Missing Data

A 2-Day Seminar Taught by Paul Allison, Ph.D.

Read reviews of this course

To see a sample of the course materials, click here.

If you’re using conventional methods for handling missing data, you may be missing out. Conventional methods for missing data, like listwise deletion or regression imputation, are prone to three serious problems:

  • Inefficient use of the available information, leading to low power and Type II errors.
  • Biased estimates of standard errors, leading to incorrect p-values.
  • Biased parameter estimates, due to failure to adjust for selectivity in missing data.

More accurate and reliable results can be obtained with maximum likelihood or multiple imputation. Although these newer methods for handling missing data have been around for more than two decades, they have only become practical with the introduction of widely available and user friendly software.

Maximum likelihood and multiple imputation have very similar statistical properties.
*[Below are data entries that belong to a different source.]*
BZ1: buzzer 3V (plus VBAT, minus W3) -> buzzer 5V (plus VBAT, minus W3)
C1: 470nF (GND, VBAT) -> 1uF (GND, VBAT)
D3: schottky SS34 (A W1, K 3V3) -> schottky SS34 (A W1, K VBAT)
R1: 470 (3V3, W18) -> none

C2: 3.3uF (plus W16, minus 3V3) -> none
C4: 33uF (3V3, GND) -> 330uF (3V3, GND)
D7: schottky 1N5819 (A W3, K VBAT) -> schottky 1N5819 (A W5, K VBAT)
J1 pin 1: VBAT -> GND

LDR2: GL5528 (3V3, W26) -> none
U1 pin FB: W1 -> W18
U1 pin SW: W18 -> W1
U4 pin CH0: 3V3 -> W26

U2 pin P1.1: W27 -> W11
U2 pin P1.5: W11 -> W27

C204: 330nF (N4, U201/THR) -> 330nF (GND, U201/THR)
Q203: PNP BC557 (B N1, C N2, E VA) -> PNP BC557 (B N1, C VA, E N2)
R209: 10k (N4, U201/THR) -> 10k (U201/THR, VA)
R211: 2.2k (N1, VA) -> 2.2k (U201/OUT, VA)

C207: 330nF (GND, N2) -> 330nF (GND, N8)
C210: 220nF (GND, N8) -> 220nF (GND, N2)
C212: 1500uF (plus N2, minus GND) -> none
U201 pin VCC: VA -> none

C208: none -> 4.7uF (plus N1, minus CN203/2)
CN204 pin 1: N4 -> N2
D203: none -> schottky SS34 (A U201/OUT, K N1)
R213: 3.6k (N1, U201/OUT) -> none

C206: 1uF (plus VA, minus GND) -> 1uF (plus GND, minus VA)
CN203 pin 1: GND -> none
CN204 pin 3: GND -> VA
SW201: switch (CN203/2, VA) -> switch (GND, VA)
If the assumptions are met, they are approximately unbiased and efficient. What’s remarkable is that these newer methods depend on less demanding assumptions than those required for older methods for handling missing data.

Maximum likelihood is available for linear models, logistic regression and Cox regression. Multiple imputation can be used for virtually any statistical problem.

This course will cover the theory and practice of both maximum likelihood and multiple imputation. Maximum likelihood for linear models will be demonstrated with SAS, Stata, and Mplus. Multiple imputation will be demonstrated with both SAS and Stata. Slides and exercises using R are also available to participants on request.


This is a hands-on course with at least one hour each day devoted to carefully structured and supervised assignments. To optimally benefit, you are strongly encouraged to bring your own laptop with a recent version of SAS or Stata installed. 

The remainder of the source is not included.